Une ancienne lingère, veuve d'un trésorier et receveur général, devient
duchesse et maréchale, et par son dernier mariage, non reconnu, il est
vrai, femme d'un roi de Pologne[124].

[Note 124: La maréchale de l'Hôpital, remariée secrètement à
Jean-Casimir, roi de Pologne. Saint-Simon, t. VI, ch. xii; E. Bertin,
_ouvrage cité_.]

Dans une lettre adressée à sa fille, Mme de Sévigné dit de son fils: «Je
lui mande de venir ici; je voudrais le marier à une petite fille qui est
un peu juive de son _estoc_; mais les millions nous paraissent de bonne
maison[125].» Malgré son orgueil, Mme de Grignan était absolument de
l'avis de sa mère. Les millions lui paraissent de très bonne maison et
elle marie son fils à la fille d'un financier, Mlle de Saint-Amand. «Mme
de Grignan, en la présentant au monde, en faisait ses excuses; et avec
ses minauderies, en radoucissant ses petits yeux, disait qu'il fallait
de temps en temps du fumier sur les meilleures terres[126].»

[Note 125: Mme de Sévigné, _Lettres_, 13 octobre 1675.]

[Note 126: Saint-Simon, _Mémoires_, t. III, ch. x.]

Nous savons que pour épouser une noble héritière, un prince ne reculait
pas devant un rapt. De même un gentilhomme enlèvera la fille d'un ancien
laquais, devenu trésorier général: une enfant de douze ans[127]. Pas plus
pour les filles de la finance que pour celles de la noblesse, l'âge ne
saurait être un obstacle aux vues intéressées de leurs poursuivants. Un
fils de duc, un Villars-Brancas, âgé de trente-trois ans, a une
fiancée de trois ans! C'est la fille d'un ancien peaussier, André le
Mississipien. Pour toucher la dot, le fiancé n'attend pas que la
fiancée ait l'âge des épousailles. Il reçoit immédiatement 100,000 écus
comptant; une pension de 20,000 livres lui sera payée jusqu'au jour du
mariage. En cas de rupture, il ne restituera rien. La dot définitive,
promise pour le jour du mariage, devra se chiffrer par millions. «Mais,»
dit Saint-Simon, «l'affaire avorta avant la fin de la bouillie de la
future épouse, par la culbute de Law[128].» La fiancée fut délaissée; mais
les acomptes de la dot restaient aux Brancas.
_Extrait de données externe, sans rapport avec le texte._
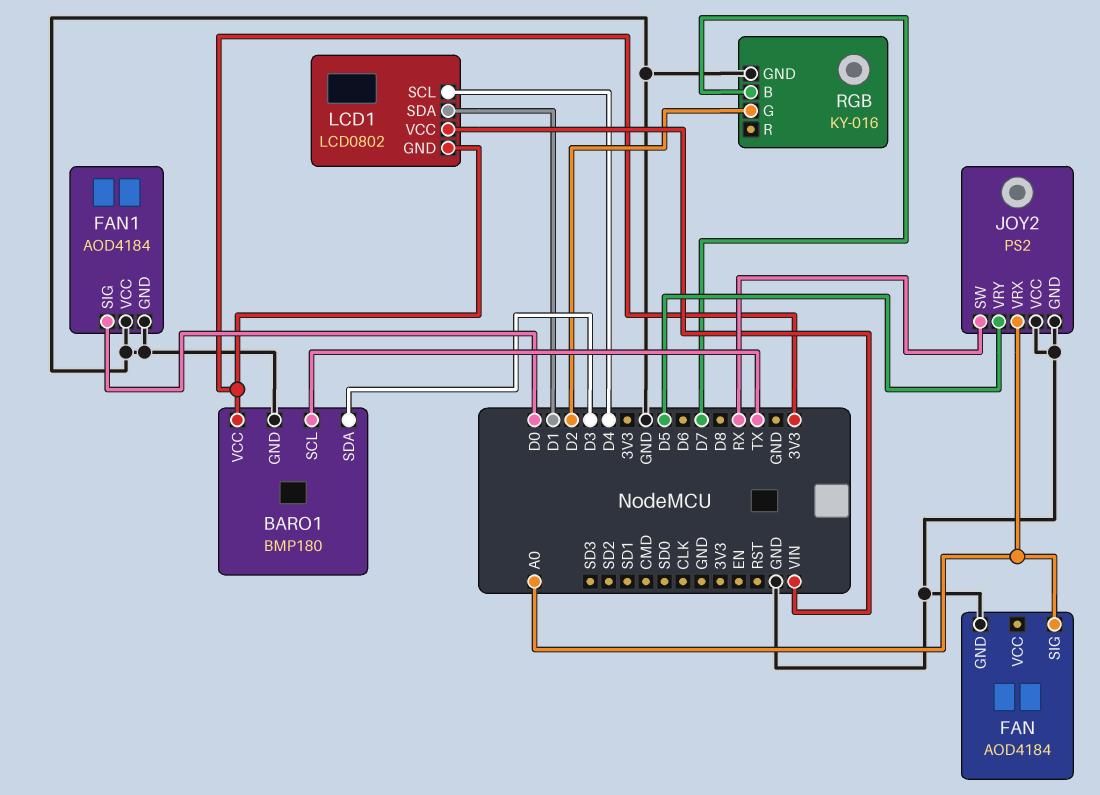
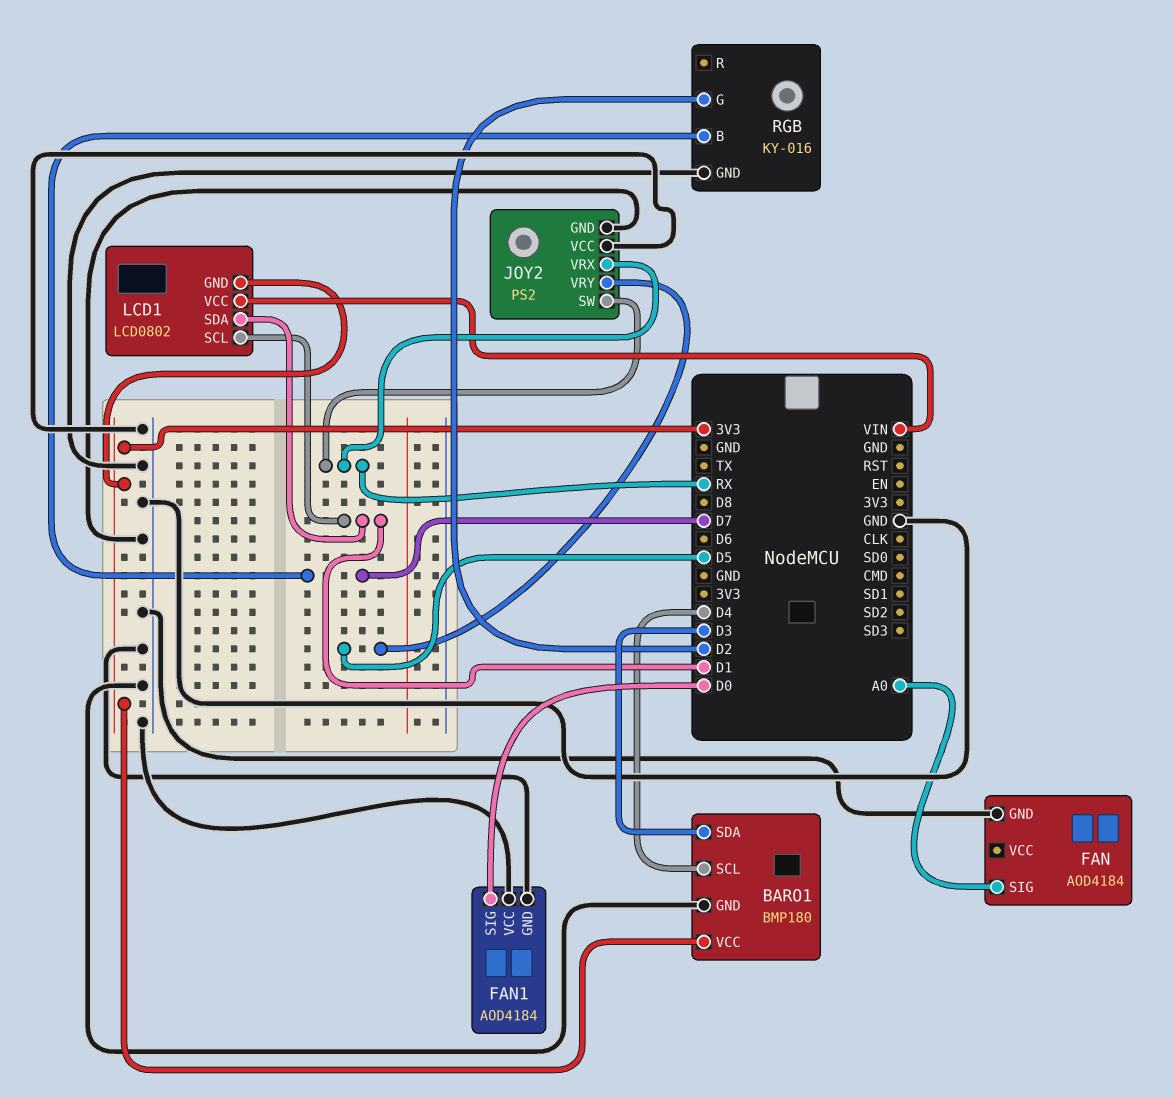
BARO1 pin SCL: TX -> D4
JOY2 pin VRX: A0 -> RX
LCD1 pin SCL: D4 -> D1

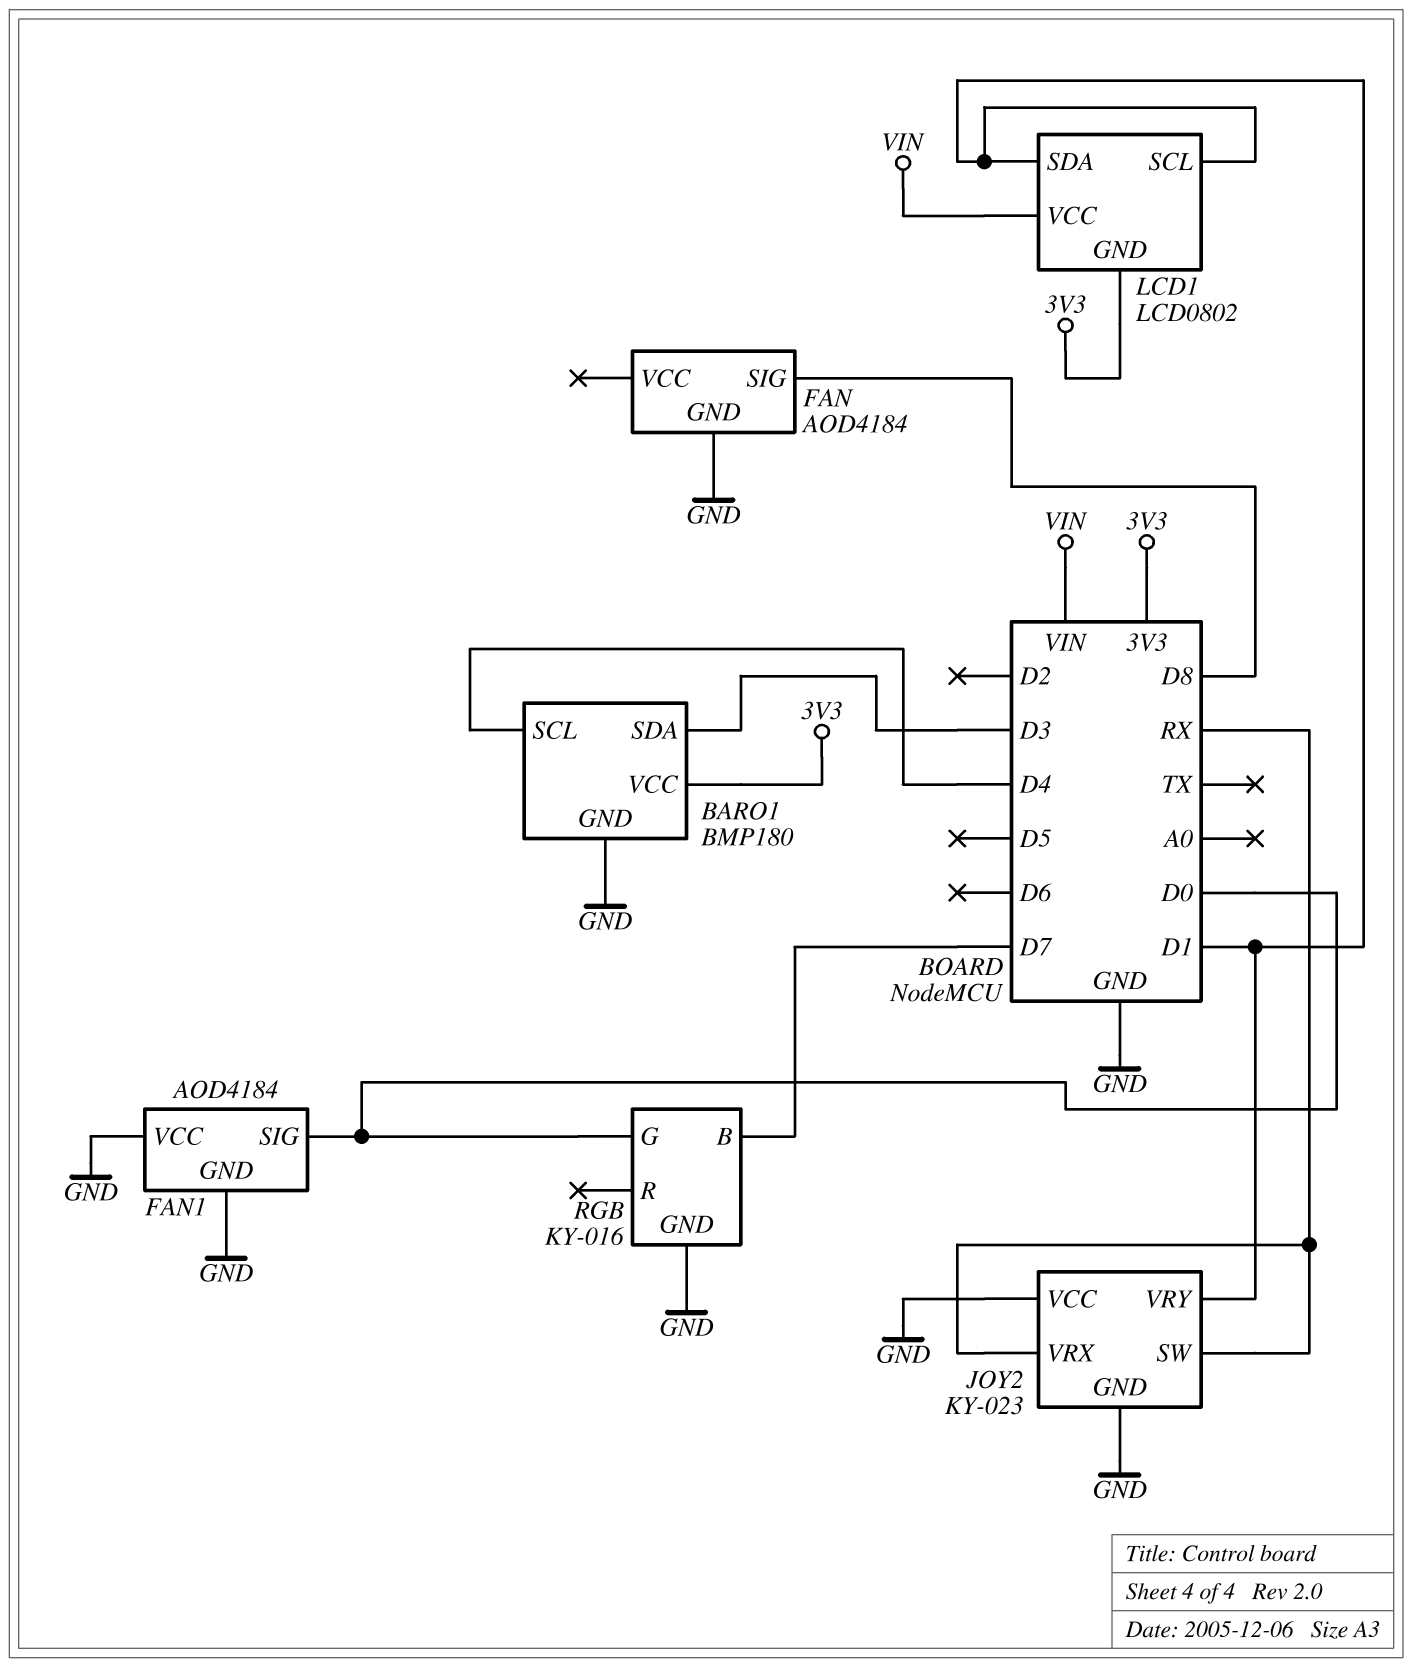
FAN pin SIG: A0 -> D8
JOY2: PS2 -> KY-023
JOY2 pin VRY: D5 -> D1
RGB pin G: D2 -> D0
[Note 127: E. Bertin, _ouvrage cité_.]

[Note 128: Saint-Simon, _Mémoires_, t. XI, ch. xx.i.]

La vanité des familles de robe ou de finance s'accordait
merveilleusement, du reste, avec la rapacité des grands seigneurs. Les
jeunes filles, les veuves recherchent avec passion le titre qui fait
d'elles des femmes de la cour, et pour l'obtenir, ce titre, elles ne
reculent ni devant les dégoûts de l'âge ou de l'infirmité, ni devant les
exemples peu encourageants que leur offrent celles de leurs égales qui
ont tenté même aventure, et qui, plus d'une fois, ont eu à essuyer les
dédains de leurs nouvelles familles.

Une femme de la robe marie sa fille avec 500,000 francs de dot à un être
souillé, mais c'est un duc, et un duc, fût-il estropié à ne pouvoir
marcher, un duc se vend très cher[129].

[Note 129: Saint-Simon, _Mémoires_, t. III, ch. xxi; t. VI, ch. xix;
E. Bertin, _ouvrage cité_.]

Toutes les bourgeoises, heureusement, ne pensaient pas comme cette mère.
Lorsque Mlle Crosat va devenir princesse par son mariage avec le comte
d'Évreux, sa grand'mère maternelle prévoit les tristes suites de cette
alliance; et au milieu de l'enivrement des siens, elle garde une réserve
modeste dont la fière dignité impressionne jusqu'au plus orgueilleux des
ducs, Saint-Simon[130].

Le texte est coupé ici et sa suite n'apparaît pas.